They looked and tasted great. However, the toothpicks would char, and you had to keep turning the scallops to get equal browning.

The other day, I was cooking some of my Bacon Wrapped Stuffed Potatoes in my smoker. The bacon was getting a nice colour. Why couldn’t I do my Scallops and Bacon in the smoker?

Here’s how I did it.

I wrapped each scallop in a piece of bacon. They were smaller so I cut each slice of bacon to fit. I put them all on a rack so I could put them in the smoker all at once.

I preheated my Traeger Timberline to 425 F (218 C). I put the scallops in with the intention of turning them after about 4 minutes. When I opened, there was nice browning on all surfaces. Let’s hear it for those fans in pellet smokers! I just let them go for another 4 minutes, until the bacon was nicely coloured.

I will note that my Traeger Timberline has a very steady heat. My prior pellet smoker had a fair amount of direct heat from below and I would likely have to turn them once. Experiment with your pellet smoker.

I used the rack to take them all out at once.

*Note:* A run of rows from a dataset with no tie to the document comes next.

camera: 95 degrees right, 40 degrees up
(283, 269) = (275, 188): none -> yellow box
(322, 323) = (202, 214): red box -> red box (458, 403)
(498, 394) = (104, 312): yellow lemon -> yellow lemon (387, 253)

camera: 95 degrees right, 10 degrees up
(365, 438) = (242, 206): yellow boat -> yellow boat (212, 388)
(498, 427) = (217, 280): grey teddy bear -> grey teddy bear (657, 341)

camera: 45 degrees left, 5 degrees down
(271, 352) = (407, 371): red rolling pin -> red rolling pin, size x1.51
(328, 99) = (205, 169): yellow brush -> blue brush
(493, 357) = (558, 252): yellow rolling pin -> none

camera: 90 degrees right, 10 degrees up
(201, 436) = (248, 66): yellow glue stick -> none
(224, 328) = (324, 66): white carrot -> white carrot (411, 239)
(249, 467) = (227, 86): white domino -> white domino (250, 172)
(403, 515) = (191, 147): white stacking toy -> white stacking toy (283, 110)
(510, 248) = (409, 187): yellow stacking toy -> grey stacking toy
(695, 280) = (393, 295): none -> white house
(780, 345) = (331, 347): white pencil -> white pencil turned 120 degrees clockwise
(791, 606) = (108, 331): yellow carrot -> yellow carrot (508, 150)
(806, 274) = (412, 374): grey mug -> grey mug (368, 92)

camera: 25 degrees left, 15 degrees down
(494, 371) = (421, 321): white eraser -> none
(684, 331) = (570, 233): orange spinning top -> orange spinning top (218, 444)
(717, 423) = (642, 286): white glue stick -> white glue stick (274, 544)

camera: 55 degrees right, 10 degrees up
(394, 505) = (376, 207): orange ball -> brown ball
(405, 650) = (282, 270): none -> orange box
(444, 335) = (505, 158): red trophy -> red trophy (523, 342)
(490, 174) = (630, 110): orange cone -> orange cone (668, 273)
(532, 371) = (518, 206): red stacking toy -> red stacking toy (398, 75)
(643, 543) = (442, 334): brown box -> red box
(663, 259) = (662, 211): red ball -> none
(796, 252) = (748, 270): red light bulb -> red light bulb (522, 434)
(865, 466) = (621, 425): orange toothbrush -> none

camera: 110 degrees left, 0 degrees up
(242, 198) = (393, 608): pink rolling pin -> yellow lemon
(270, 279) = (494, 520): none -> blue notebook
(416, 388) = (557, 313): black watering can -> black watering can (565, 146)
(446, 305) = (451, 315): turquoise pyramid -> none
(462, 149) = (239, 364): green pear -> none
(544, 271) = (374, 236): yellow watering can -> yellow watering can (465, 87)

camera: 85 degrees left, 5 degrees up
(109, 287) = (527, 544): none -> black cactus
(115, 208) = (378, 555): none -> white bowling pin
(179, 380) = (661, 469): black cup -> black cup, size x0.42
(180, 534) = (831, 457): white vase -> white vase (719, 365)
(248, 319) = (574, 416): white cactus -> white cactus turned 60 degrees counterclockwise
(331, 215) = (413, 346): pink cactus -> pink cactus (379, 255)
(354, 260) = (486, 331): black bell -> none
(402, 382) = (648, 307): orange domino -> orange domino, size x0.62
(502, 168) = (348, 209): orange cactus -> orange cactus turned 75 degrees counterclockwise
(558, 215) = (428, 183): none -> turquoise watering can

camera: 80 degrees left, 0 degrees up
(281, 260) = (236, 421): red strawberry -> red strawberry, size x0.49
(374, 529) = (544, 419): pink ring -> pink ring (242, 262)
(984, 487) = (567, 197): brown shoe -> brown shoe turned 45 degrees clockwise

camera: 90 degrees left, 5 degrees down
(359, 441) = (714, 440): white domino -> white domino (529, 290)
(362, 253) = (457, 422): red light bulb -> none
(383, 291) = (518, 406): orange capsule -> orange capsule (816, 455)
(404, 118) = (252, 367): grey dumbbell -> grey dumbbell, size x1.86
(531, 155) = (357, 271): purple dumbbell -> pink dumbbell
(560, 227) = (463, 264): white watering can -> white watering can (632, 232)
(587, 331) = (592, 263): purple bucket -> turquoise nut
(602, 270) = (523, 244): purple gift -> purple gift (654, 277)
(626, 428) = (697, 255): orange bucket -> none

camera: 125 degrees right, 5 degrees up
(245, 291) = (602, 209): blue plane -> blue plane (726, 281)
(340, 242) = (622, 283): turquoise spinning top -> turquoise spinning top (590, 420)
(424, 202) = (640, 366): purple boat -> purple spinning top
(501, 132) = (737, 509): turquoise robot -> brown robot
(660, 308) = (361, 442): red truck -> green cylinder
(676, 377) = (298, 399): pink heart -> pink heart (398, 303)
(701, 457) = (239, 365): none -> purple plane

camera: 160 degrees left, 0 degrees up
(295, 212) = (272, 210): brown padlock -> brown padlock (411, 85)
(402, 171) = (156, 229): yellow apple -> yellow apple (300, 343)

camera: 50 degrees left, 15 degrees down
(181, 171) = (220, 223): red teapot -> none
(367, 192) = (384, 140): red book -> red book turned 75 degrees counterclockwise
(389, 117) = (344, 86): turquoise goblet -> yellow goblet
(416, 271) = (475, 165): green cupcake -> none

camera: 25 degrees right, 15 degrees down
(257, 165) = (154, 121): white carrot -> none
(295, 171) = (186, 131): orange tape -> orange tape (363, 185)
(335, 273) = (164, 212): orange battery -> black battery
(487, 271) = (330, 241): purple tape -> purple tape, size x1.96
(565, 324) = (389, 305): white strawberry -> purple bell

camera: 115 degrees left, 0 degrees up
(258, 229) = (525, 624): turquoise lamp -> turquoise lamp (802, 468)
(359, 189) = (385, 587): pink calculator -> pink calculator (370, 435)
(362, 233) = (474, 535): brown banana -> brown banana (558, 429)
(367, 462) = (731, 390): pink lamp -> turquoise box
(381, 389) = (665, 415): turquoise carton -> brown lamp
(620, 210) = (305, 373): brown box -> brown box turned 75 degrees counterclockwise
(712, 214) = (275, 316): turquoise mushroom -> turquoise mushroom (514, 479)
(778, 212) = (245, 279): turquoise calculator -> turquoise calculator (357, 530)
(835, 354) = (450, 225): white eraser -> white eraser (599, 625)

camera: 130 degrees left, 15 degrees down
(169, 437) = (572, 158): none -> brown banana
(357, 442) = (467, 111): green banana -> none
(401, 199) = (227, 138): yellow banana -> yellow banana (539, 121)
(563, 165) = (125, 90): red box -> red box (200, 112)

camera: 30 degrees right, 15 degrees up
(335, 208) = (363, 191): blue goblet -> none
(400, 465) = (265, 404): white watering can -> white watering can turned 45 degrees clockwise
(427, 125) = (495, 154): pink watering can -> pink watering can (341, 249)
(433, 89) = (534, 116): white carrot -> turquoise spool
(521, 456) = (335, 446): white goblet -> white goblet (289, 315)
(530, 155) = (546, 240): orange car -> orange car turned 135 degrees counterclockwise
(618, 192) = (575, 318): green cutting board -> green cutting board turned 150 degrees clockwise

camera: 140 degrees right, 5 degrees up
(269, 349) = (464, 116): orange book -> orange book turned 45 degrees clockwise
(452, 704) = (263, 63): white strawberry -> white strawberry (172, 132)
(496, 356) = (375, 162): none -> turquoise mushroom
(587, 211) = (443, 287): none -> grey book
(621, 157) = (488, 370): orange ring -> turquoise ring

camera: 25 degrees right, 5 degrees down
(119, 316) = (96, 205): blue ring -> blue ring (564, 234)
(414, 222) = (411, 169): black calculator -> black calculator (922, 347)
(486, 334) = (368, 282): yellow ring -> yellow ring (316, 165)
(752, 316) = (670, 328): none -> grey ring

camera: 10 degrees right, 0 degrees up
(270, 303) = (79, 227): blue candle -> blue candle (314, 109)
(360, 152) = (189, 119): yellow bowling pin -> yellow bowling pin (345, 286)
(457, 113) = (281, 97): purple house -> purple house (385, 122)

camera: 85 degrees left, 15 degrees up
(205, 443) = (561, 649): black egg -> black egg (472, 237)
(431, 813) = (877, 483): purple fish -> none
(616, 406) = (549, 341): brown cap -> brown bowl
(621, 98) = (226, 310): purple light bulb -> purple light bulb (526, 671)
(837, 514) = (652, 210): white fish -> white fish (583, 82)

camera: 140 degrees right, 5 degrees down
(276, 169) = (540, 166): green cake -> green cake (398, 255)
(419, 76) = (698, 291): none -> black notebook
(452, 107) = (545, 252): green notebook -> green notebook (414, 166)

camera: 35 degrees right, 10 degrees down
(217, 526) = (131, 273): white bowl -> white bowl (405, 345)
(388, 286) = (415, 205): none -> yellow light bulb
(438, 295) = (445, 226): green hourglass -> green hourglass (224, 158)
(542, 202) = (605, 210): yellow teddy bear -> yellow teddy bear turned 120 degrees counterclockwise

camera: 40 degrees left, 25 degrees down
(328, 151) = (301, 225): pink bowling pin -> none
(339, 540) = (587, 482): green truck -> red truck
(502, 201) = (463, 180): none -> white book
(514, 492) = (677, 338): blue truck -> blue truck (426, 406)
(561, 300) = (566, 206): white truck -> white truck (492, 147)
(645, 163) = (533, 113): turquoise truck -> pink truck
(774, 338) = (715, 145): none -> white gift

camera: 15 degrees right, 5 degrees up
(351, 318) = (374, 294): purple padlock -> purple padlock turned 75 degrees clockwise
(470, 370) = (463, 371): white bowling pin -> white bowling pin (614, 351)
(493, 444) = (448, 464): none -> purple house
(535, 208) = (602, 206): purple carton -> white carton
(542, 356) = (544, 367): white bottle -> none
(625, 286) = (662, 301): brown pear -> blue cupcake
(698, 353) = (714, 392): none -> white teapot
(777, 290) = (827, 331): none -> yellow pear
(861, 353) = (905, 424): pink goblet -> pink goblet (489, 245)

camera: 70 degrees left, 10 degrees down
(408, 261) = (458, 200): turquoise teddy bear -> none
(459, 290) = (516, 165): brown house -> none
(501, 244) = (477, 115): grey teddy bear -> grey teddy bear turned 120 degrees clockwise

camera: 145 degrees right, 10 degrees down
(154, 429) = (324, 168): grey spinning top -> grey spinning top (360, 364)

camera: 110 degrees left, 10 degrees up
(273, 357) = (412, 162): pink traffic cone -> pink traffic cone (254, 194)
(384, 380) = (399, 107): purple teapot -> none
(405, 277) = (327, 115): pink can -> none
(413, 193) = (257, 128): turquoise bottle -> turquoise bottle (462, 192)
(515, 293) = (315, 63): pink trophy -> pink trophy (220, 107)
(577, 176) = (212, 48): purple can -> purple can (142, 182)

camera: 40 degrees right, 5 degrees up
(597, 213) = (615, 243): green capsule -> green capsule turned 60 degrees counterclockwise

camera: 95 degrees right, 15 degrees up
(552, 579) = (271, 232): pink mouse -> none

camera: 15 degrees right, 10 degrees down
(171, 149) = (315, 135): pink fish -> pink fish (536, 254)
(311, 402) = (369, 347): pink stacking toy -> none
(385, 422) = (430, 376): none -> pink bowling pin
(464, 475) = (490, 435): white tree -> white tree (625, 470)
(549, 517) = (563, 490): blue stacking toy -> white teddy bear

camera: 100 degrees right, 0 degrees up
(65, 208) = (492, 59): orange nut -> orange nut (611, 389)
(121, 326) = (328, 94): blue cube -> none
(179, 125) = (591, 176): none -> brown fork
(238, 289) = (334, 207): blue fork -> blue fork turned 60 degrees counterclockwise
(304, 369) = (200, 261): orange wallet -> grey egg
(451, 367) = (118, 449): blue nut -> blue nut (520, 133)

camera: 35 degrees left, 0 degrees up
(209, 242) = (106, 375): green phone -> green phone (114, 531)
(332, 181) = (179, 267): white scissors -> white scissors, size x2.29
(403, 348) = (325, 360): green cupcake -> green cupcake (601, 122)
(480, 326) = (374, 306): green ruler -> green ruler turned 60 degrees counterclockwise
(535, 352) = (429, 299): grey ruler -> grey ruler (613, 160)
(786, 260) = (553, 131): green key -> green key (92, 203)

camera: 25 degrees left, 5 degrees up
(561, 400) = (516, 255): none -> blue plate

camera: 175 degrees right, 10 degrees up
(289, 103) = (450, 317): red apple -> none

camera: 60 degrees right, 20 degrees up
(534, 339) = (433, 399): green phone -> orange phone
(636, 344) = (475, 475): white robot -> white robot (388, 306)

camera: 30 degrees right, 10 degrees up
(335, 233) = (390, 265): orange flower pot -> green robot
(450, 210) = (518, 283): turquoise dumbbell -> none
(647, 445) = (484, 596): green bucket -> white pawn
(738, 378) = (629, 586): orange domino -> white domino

Serve with seafood sauce if desired.














The Verdict

The reason I make these all the time is She Who Must Be Obeyed loves them. She said these were as good as any I’ve made. I mopped my brow like I had been working hard and never told her how much easier this was. Just put the scallops in and they cook. The toothpicks got a little colour but didn’t char at all and the bacon browned evenly. Perfect!

Disco


----------



## TNJAKE (Nov 14, 2020)

Nice disco. Do mine the same way on my pellet smoker. We love them


----------



## Brokenhandle (Nov 14, 2020)

those look amazing Disco!  You deserve extra credit for all your hard work!

Ryan


----------



## disco (Nov 14, 2020)

TNJAKE said:


> Nice disco. Do mine the same way on my pellet smoker. We love them



Thanks, but you could have told me sooner! It is way easier!



Brokenhandle said:


> those look amazing Disco!  You deserve extra credit for all your hard work!
> 
> Ryan



Thats what I told She Who Must Be Obeyed, Ryan! She is almost finished laughing.


----------



## tag0401 (Nov 14, 2020)

Well done disco! These look great!


----------



## disco (Nov 14, 2020)

tag0401 said:


> Well done disco! These look great!


Thanks, Adam. These are my get out of jail card with She Who Must Be Obeyed. She can't stay mad at me when I make these for her.


----------



## Sowsage (Nov 14, 2020)

Those look awesome! I love scallops. Ive had them wrapped in bacon but never done it myself. I should change that! Nice job disco!


----------



## JLeonard (Nov 14, 2020)

Looks great! 
Jim


----------



## chopsaw (Nov 14, 2020)

Yum !


----------



## disco (Nov 14, 2020)

Sowsage said:


> Those look awesome! I love scallops. Ive had them wrapped in bacon but never done it myself. I should change that! Nice job disco!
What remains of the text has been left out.